The Mandarin Duck (Aix galericulata) is a medium-sized perching duck closely related to the North American Wood Duck. It is 41-49 cm long with a 65-75 cm wingspan.
Adult males are striking and unmistakable with their red bill, large white crescent above the eye and reddish face and “whiskers”. The breast is purple with two vertical white bars and the flanks ruddy with two orange “sails” at the back. The female is similar to the female Wood Duck, with a white eye-ring and stripe running back from the eye, but is paler below, has a small white flank stripe, and a pale tip to its bill.

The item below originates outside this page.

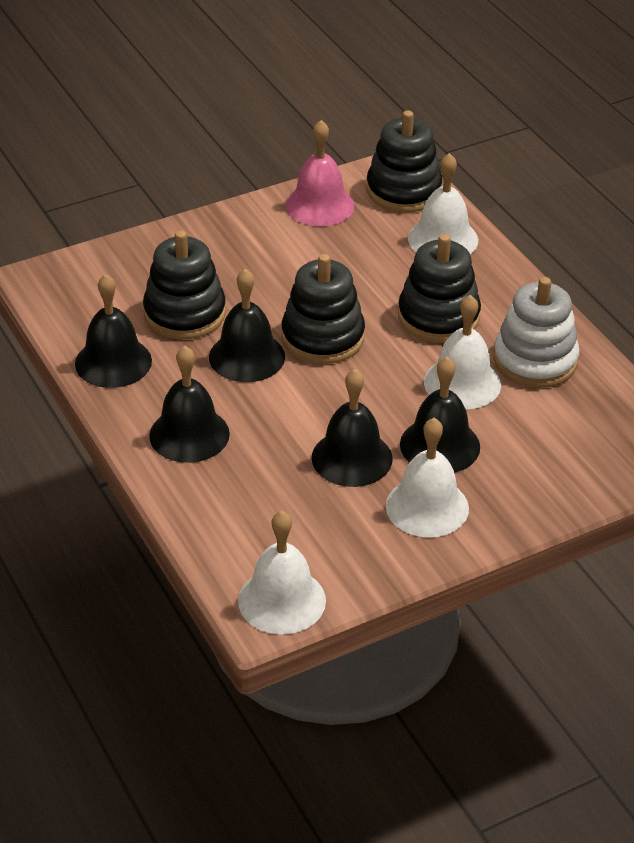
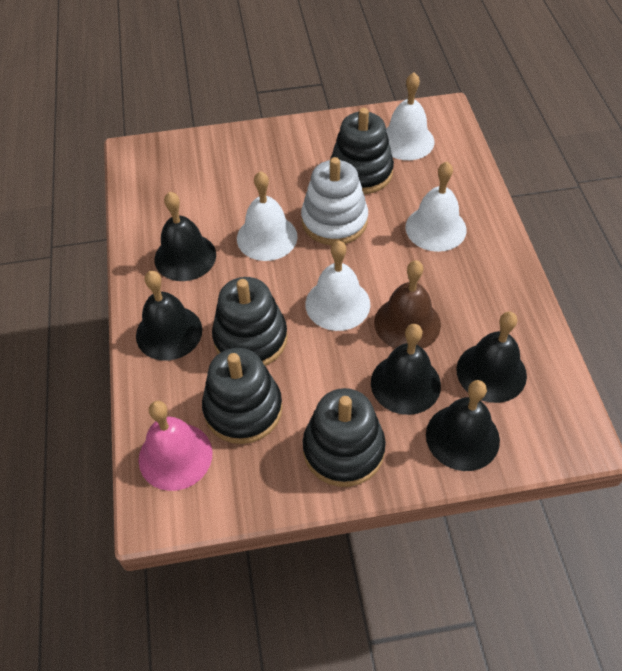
brown bell: 0 -> 1

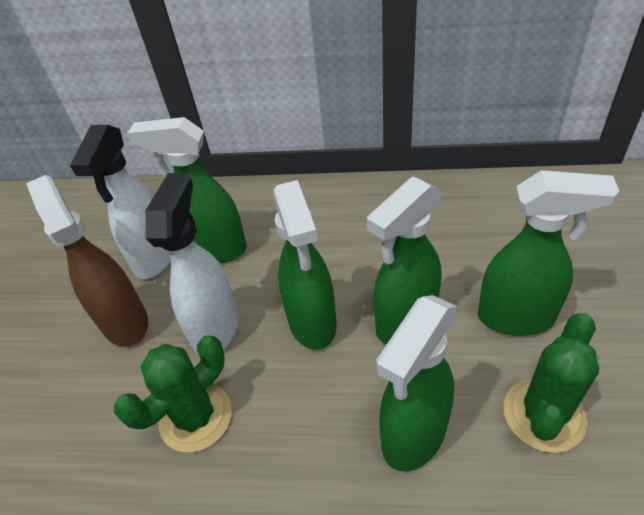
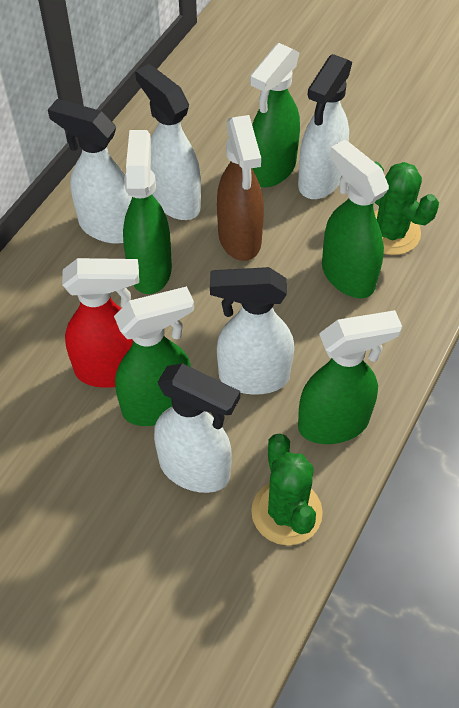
red spray bottle: 0 -> 1
white spray bottle: 2 -> 5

Mandarin Ducks are frequently featured in Oriental art and are regarded as a symbol of marital affection and fidelity.
This species was once widespread throughout eastern Asia but is now endangered because of large-scale exports and the destruction of its forest habitat. It is thought that the populations in eastern Russia and in China are both well below 1,000 pairs, although Japan may have around 5,000 pairs.
Specimens frequently escape from collections, and in the 20th century a feral population numbering about 1,000 pairs was established in Great Britain. Although this of great conservational significance, the birds are not protected in the UK since the species is not native there.
In the wild, Mandarin Ducks breed in densely wooded areas near shallow lakes, marshes or ponds. Nests are constructed in tree cavities close to water. The Asian populations are migratory and spend winter in the lowlands of eastern China and southern Japan.
Mandarins feed by dabbling or walking on land, foraging mainly for plants and seeds, especially beechmast. They typically feed near dawn or dusk, perching in trees or on the ground during the day.
Mandarins may form small flocks in winter but rarely associate with other ducks.
A Chinese proverb for loving couples uses the Mandarin duck as a metaphor: “Two swimming mandarin ducks”. The Mandarin Duck symbol is also used in Chinese weddings.
The Mandarin was known and revered in Asia well before the birth of Christ. Westerners were quick to discover them when they began to visit that area of the world – captive Mandarins were brought to Europe as early as the 1700’s. The Mandarin is easy to care for and breed and is therefore commonly kept by private breeders, on game farms and in zoos.